The National Sheriff's Association first put out word early this week to Georgia and several surrounding states that Louisiana might need mutual aid, said Nichols.
"Sheriffs traditionally and historically have done this," he said. "If we have, God forbid, damage in south Georgia, deputies will come from north Georgia to help."
The initial estimate of about 200 deputies was reduced to 40 by the time the formal request went out Wednesday morning.
The NCSO deputies sent were chosen because of their training and willingness to go, Nichols said, but many more volunteered than were chosen.

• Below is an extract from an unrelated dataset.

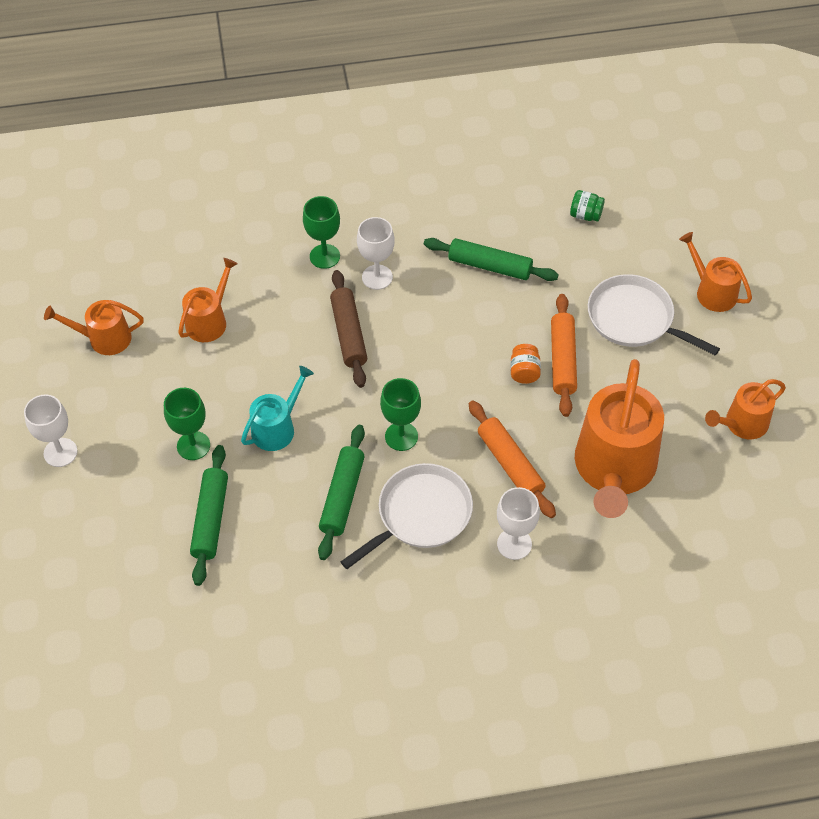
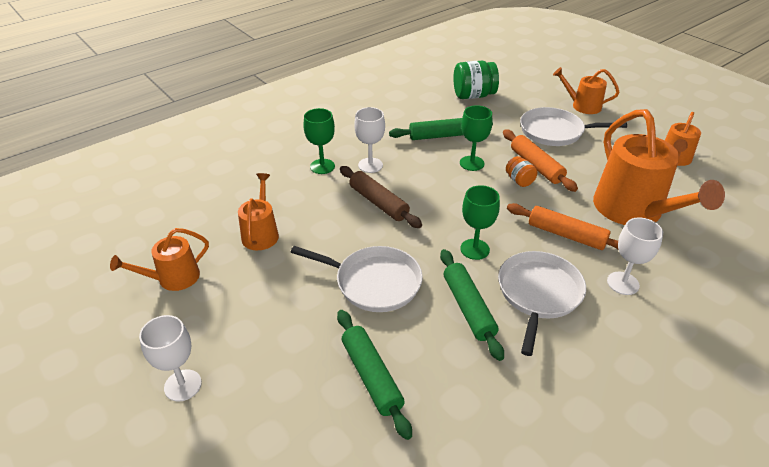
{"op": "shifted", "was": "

He emphasized that the salaries, overtime, mileage and expenses of the four deputies, while they were providing mutual aid, would be reimbursed by the Federal Emergency Management Agency to local jurisdictions.
"So it's not the (local) taxpayers paying for this," he said.
Newton County has provided assistance to a number of counties over the years, Nichols said, including to Rockdale County for a lab fire and Walton County for an incident in downtown Monroe. Newton has not had to request aid within recent years.
"We've been fortunate," Nichols said. "I'd rather be going to help somebody else than having them help us. Nobody wants terrible destruction in their jurisdiction."